The guy with the leather jacket, who had overheard me, walked over and leaned heavily on our table. “Don’t mess with our cultural patrimony,” he said in a tone of voice that in America is not usually associated with the phrase
cultural patrimony
. “We’re onto your tricks.” He was speaking loudly, and several people clustered around. They did not strike me as a museum-going crowd.

“You’ll never get the Fan Kuan,” one of them taunted. “You’ll never get any of the twenty-seven. You’ll be lucky if you get a few Qing bowls.” The mobile-phone users, sensing trouble, had removed themselves to the other side of the room. The young women with the eyeglasses followed.

“The conservation status of works of art is awfully technical,” I said gently. It seemed a harmless enough remark, but I could not have raised the tension more if I had advocated the subjugation of Taiwan to mainland rule.

“You Americans don’t know a thing,” a round-faced man breathed through clenched teeth.

Then someone said, “What are you, a spy from the Metropolitan?”—and socked me in the face.

A friend grabbed my arm. “Come on, someone just said you
do
work for the museum—there’s going to be trouble.” He hurried me out into the damp night.

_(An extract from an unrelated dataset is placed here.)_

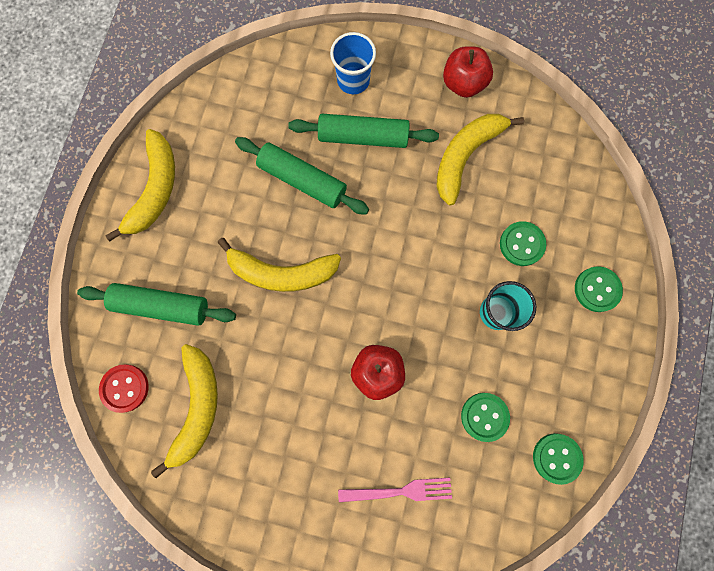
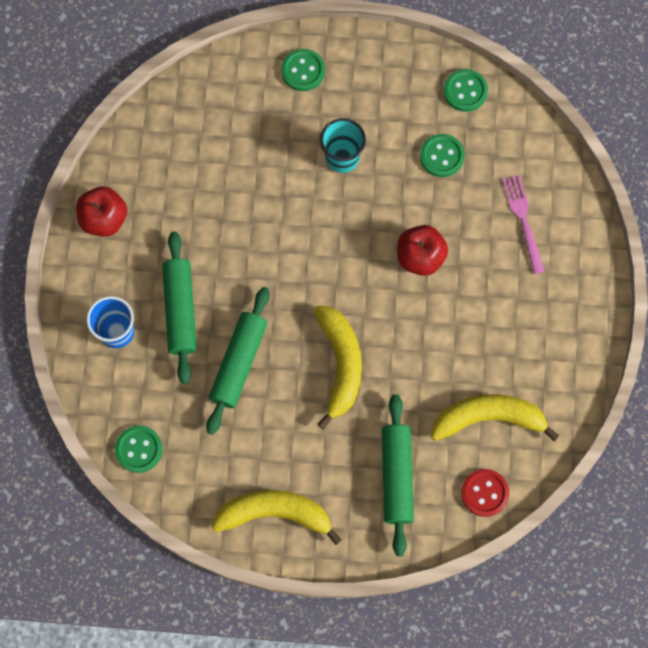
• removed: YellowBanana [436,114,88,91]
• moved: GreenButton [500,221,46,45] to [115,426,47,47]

The conversation at dinner had been about the exhibition of Chinese art from the Palace Museum that was to open at the Met in less than two months. The show was the flower of more than five years
of careful negotiation and represented economic, social, and cultural cooperation at the highest level. Many museum shows require delicate international diplomacy, but this one was unusually loaded with political meaning. At a moment when the United States was alternately currying favor with China and slapping its wrist over human rights violations, and when China was threatening to force a reunification with Taiwan, which it considers a renegade province, the exhibition would remind an American audience of Taiwan’s presence and its increasing hunger for self-determination. The opening date of the Met show—Tuesday, March 19—would be just four days before Taiwan’s first free presidential election, a display of freedom that had already led the mainland to rattle its sabers at almost deafening volume. Moreover, the show would be the greatest exhibition of Chinese art ever mounted in the West, curated to tell the tradition’s entire history—a history that is Taiwan’s, not China’s, to dispense because Chiang Kai-shek took all the preeminent monuments, paintings, calligraphy, ceramics, jades, and bronzes when he fled to Taiwan in 1949. The Chinese believe that the collection was stolen and should be returned to Beijing.